McLaren y Alonso enfrentan varias adversidades para el gran desafío

Definitivamente esta nueva experiencia de Fernando Alonso en las tradicionales e históricas «500 Millas de Indianápolis» no han comenzado con el pie derecho para el asturiano ni para el equipo McLaren. Siempre es bueno contar con una dosis de suerte en el automovilismo. Esa misma cuota que no ha tenido ni el piloto ni su team en estos primeros días.

El asturiano estuvo condicionado en la primera jornada de pruebas por una falla eléctrica en su unidad, luego llegó el golpe fuerte en el segundo día de ensayos donde rompió el chasis titular McLaren y sintió la planta impulsores obligando al equipo a trabajar arduamente para recuperar el auto para seguir con las pruebas.

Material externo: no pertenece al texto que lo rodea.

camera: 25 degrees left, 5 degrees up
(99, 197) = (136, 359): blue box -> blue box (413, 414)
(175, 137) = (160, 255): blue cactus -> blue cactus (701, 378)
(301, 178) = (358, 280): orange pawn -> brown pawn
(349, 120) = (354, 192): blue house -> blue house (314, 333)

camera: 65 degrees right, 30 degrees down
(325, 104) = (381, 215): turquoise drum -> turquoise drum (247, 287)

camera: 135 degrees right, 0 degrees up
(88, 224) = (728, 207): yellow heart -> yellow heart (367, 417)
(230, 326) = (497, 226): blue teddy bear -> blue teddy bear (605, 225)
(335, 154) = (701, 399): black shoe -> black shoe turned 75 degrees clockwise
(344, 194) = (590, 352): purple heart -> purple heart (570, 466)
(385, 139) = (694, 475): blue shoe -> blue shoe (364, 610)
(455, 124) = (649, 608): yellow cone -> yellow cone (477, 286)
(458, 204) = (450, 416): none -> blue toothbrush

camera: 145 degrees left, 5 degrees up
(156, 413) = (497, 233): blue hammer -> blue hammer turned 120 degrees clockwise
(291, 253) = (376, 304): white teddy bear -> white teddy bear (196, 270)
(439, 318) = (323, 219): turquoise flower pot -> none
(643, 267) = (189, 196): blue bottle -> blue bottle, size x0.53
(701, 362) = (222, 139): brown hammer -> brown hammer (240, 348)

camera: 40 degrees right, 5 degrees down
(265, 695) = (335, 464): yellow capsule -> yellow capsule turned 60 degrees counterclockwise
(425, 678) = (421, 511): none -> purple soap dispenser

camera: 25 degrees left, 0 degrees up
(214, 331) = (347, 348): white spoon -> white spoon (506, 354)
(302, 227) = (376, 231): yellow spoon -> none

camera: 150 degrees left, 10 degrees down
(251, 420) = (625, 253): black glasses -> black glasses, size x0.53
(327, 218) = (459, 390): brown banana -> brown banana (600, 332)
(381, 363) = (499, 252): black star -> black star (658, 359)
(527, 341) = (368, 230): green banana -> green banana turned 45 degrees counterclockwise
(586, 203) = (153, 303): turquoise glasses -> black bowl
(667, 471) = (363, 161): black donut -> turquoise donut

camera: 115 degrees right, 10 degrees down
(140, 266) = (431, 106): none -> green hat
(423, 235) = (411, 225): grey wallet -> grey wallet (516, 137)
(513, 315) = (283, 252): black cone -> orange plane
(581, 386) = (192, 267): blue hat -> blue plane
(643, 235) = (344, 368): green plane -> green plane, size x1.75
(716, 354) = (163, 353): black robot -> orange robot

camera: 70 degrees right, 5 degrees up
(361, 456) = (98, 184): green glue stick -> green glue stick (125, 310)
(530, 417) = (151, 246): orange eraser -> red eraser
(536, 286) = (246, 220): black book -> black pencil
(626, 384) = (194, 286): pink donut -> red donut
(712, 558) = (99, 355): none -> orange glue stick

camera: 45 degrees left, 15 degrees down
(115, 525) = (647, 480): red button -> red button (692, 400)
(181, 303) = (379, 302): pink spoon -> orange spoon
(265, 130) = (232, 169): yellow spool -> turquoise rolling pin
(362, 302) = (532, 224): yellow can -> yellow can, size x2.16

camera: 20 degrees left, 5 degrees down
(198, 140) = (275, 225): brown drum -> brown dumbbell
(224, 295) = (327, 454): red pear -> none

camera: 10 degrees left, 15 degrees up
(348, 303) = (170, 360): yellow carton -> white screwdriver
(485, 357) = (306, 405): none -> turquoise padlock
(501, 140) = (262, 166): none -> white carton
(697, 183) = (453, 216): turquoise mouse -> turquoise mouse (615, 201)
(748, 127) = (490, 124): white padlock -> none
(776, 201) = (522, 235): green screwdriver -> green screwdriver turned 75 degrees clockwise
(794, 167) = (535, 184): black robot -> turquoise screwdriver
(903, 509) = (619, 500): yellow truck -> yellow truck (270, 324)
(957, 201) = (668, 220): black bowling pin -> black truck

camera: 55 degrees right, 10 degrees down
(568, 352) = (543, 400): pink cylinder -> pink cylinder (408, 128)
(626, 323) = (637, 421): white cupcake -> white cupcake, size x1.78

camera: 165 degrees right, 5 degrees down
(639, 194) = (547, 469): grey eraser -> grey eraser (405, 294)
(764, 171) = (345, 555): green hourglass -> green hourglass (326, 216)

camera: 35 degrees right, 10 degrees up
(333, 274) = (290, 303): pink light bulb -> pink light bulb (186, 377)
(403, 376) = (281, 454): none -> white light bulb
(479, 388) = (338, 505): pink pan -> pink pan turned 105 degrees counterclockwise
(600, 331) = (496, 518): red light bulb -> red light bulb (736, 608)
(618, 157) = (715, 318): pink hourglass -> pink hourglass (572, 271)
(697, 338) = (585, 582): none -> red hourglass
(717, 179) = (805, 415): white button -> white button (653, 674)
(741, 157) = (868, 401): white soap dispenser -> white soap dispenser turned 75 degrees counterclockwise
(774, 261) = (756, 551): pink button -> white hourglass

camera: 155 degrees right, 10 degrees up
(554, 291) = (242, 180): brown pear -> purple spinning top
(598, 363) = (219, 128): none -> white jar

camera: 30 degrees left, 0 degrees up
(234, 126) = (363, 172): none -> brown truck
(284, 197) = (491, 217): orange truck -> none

La tercera jornada era importante para el desarrollo de los trabajos pendientes que quedaron en la escudería, pero el factor climático atentó contra los intereses de Alonso y McLaren. Una tormenta que se acercaba al Óvalo de Indianápolis obligó a los organizadores a suspender la jornada de ensayos y todo pasa para este viernes donde será importante que Alonso pueda girar.

El inicio del fin de semana es importante ya que seré el «Fast Friday». Esto significa que los equipos podrán trabajar con el kits aerodinámico del auto, están autorizados para aumentar la presión del turbo y trabajar sobre la potencia de los motores. Todo apunta a desarrollar una puesta a punto para enfrentar la clasificación de la competencia.

En ese sentido el equipo McLaren corre con cierta desventaja ya que no pudo girar todas las vueltas que hubiese querido para trabajar sobre su unidad. Luego del golpe del miércoles, los mecánicos trabajaron intensamente para recuperar el chasis y dejarlo en condiciones para salir a girar cosa que no pudieron hacer por las tormentas que se acercaban al circuito.

Producto de los daños que sufrió la unidad titular, los de McLaren decidieron realizar una serie de modificaciones en el auto suplente de cara a la posibilidad de tener que utilizarlo en aso de ser necesario.“El equipo ha revisado los daños y tomamos la decisión de cambiar al coche de repuesto. Durante ese proceso dañamos el motor y eso resultó en un cambio de motor que implicó más carga de trabajo» comentó Gil De Ferran.

«Aunque tenemos a varias personas con experiencia en el equipo, todos trabajamos por primera vez juntos. Por esto y por el hecho de que le tenemos un gran respeto a Indianápolis, tenemos cuidado y vamos midiendo, queremos asegurarnos de que salimos a la pista con el mejor coche posible“, concluyó De Ferran.